# my tanks



## rich (May 22, 2010)

just some pics of my cichlid collection ... lol sorry poor pics damn cheap phone pics where taken 5 months ago ...gotta get a good camera


----------



## rich (May 22, 2010)

some more old pics


----------



## Riceburner (Mar 14, 2008)

nice fishies.....some not too bad for a phone cam


----------



## rich (May 22, 2010)

more old pics plus my ventrails colony


----------



## Thanusan (Jan 8, 2011)

wow looks nice Rich!!!


----------



## KhuliLoachFan (Mar 8, 2008)

nice.

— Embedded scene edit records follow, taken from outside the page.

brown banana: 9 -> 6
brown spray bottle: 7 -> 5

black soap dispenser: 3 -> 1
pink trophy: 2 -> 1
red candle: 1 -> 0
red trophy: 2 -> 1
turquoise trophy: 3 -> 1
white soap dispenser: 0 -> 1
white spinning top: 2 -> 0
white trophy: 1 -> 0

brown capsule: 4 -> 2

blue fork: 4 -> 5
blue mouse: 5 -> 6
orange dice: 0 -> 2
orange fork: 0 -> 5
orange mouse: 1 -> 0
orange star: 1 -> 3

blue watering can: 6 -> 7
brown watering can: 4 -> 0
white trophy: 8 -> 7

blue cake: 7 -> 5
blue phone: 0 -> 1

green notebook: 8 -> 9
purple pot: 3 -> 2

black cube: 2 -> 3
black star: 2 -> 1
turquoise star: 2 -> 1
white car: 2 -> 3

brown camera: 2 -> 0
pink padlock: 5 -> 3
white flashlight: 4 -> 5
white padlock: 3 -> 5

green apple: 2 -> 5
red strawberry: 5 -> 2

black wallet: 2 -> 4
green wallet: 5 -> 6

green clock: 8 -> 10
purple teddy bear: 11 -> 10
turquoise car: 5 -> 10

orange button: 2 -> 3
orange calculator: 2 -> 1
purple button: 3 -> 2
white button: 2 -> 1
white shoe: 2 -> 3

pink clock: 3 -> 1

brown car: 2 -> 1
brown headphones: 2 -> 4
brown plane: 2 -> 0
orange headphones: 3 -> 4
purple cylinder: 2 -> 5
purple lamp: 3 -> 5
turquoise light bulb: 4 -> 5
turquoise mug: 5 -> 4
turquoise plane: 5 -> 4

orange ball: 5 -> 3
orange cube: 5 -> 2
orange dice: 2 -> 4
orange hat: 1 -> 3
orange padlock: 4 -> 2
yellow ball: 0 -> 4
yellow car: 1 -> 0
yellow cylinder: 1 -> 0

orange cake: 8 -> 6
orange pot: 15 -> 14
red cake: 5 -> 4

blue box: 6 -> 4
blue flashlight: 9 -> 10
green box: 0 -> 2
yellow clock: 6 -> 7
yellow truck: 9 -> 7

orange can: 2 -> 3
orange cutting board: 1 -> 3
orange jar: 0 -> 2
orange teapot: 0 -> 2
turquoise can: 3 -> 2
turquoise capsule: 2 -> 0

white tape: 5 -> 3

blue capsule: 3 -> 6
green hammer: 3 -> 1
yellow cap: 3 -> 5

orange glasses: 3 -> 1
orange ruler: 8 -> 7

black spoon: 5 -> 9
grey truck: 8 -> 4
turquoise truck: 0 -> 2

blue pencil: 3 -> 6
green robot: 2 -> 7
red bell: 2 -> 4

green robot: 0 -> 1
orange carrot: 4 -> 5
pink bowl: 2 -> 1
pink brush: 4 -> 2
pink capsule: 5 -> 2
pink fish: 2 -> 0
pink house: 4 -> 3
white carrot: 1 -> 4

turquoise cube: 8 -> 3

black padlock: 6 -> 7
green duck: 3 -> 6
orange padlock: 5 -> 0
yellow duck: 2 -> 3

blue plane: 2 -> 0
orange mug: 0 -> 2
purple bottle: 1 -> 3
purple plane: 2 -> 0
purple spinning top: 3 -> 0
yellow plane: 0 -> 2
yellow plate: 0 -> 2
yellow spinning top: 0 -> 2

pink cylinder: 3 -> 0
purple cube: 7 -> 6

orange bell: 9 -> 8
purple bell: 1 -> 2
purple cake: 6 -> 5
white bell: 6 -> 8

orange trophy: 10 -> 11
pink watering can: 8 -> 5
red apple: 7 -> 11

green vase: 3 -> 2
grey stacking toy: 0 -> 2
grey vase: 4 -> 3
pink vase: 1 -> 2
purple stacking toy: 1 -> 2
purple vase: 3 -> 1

I'd love to get an O. Ventralis group going.

W

P.S. Re 'good camera'. I just got a cheap $80 camera (Fuji AV130) that takes full HD video plus 14 megapixel camera. It works great, and the pictures are nicer than my high end DSLR, in many ways.


----------



## rich (May 22, 2010)

*some new pics*

my duboisi colony and Cyphotilapia gibberosa (Bismark)colony


----------



## pat3612 (Jan 29, 2008)

Nice fish.


----------



## Liquid_Pyro (Oct 2, 2009)

what kind of substrate you got in your tanks? Love the black


----------